“Unearthing petroglyphs: towards a new semiotics of Alentejo’s cup-marks” is an ongoing project by Pousio that investigates gestures of subtraction in the landscape: excavations, extractions, erosions, and silences, as both material and symbolic actions. Grounded in research on cup-marks—covinhas: an archaeological term for round petroglyphs and concave depressions carved into rock and scattered across the Alentejo—the project proposes a speculative archaeology that intersects geology, memory, and food culture.
Through a video installation and lecture-performance format, the work develops a semiological and ritual reading of these forms, approaching them as archives inscribed in matter and as relational devices between past, present, and future. The covinhas emerge as liminal forms, oscillating between function and symbolism, natural erosion and human intervention, trace and fabulation.
The project unfolds as a para-scientific laboratory for collective fabulation, experimenting with ways of archiving and reactivating bastardised or forgotten heritage.
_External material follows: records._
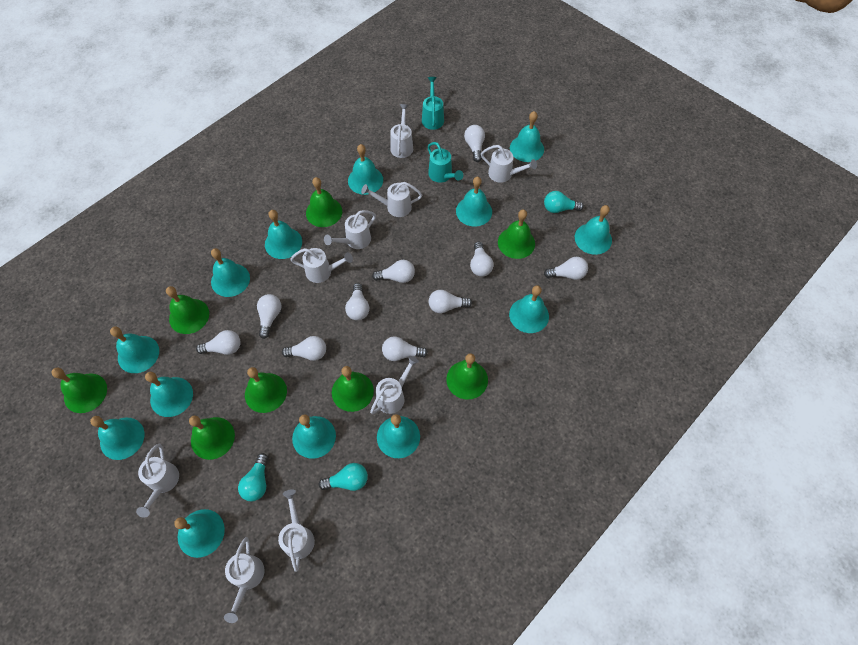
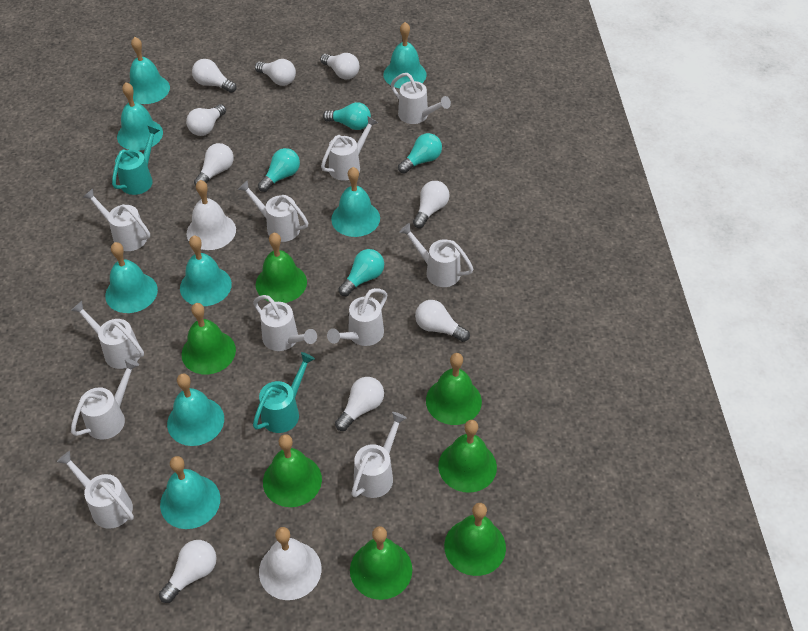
green bell: 8 -> 7
turquoise bell: 13 -> 8
turquoise light bulb: 3 -> 4
white bell: 0 -> 2
white light bulb: 10 -> 9
white watering can: 9 -> 11

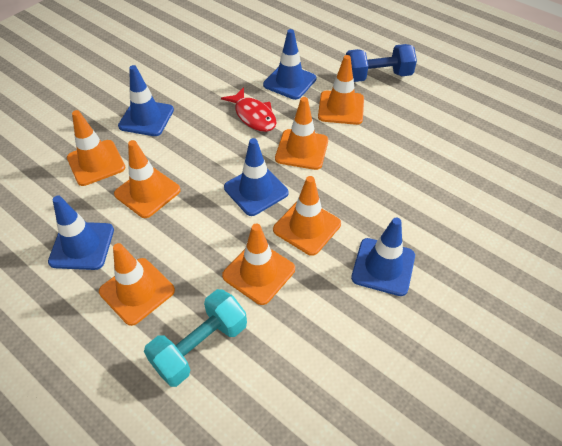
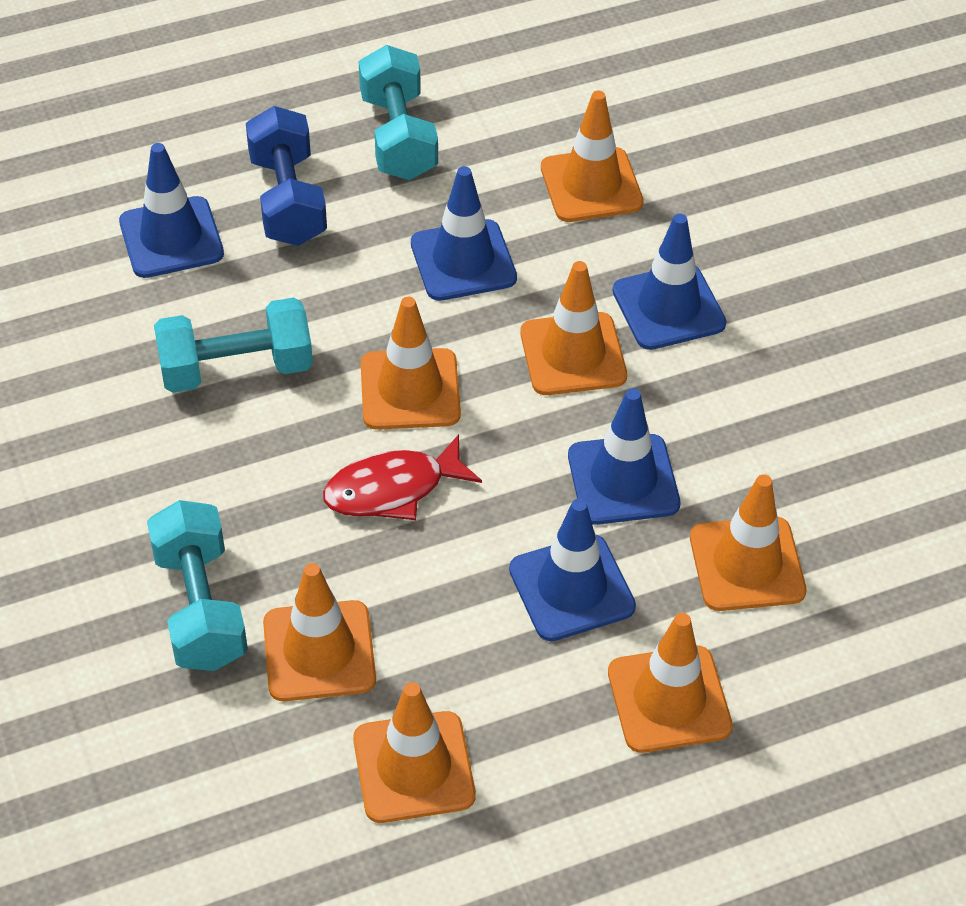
turquoise dumbbell: 1 -> 3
Through mappings, collections, and visual and sound recordings, a speculative inventory takes shape as an evolving body of material that interrogates the contemporary landscape and its narratives.
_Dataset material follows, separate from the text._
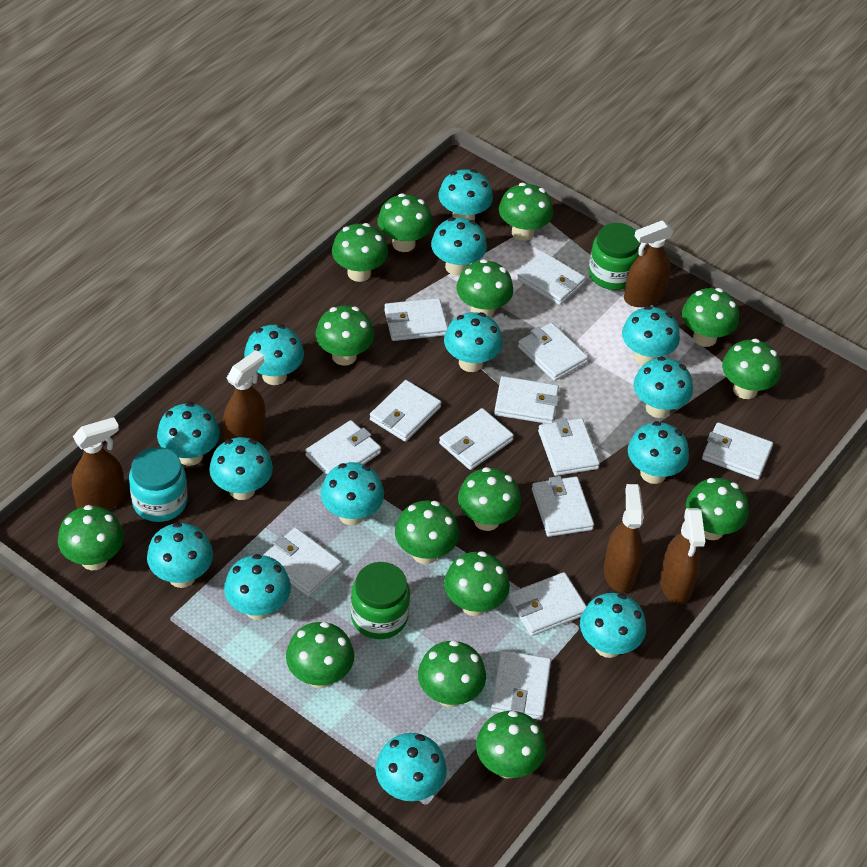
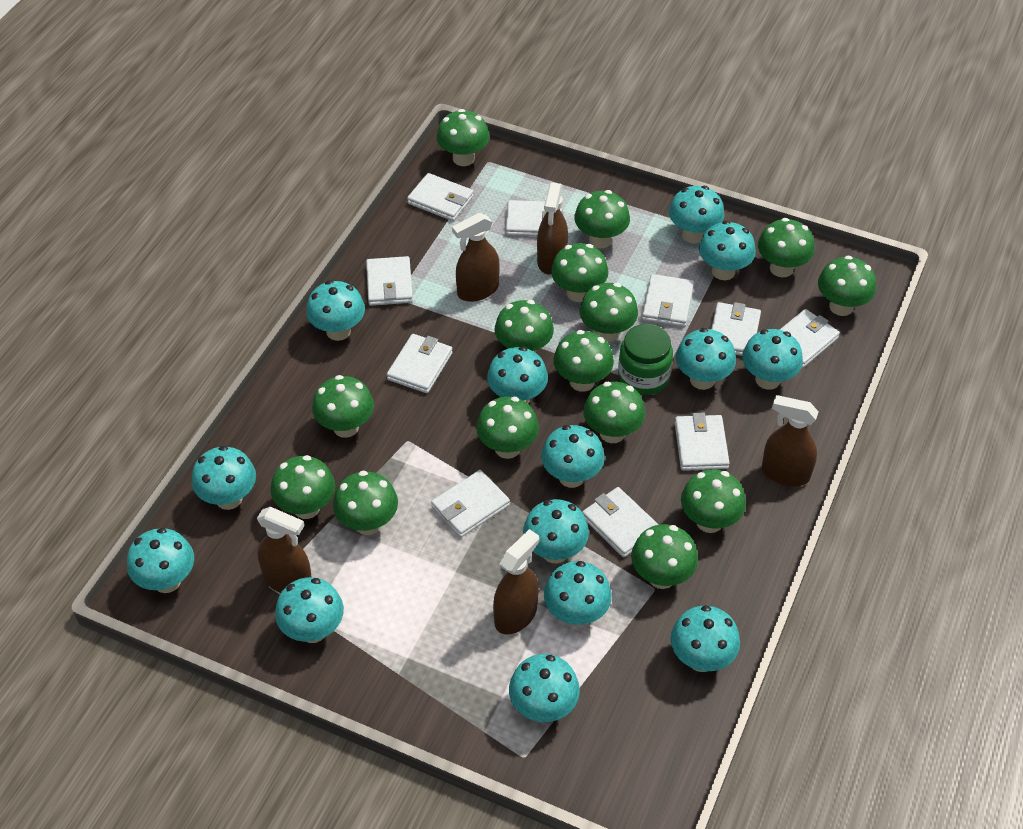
green jar: 2 -> 1
turquoise jar: 1 -> 0
white wallet: 13 -> 10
Remaining open and processual, the work positions the covinhas as mutable archetypes and critical portals for imagining alternative readings of territory and its material and symbolic geographies.
Pousio (Fallow 1. left uncultivated or unsown after ploughing; 2. dormant, inactive) is a transdisciplinary research collective centred on the Alentejo region. Questioning institutionalised ways of engaging with material culture, the collective’s practice explores alternative approaches to urgent challenges affecting the region, such as soil depletion, the intensification of monocultural regimes, shifting food cultures, and the erosion of vernacular knowledge.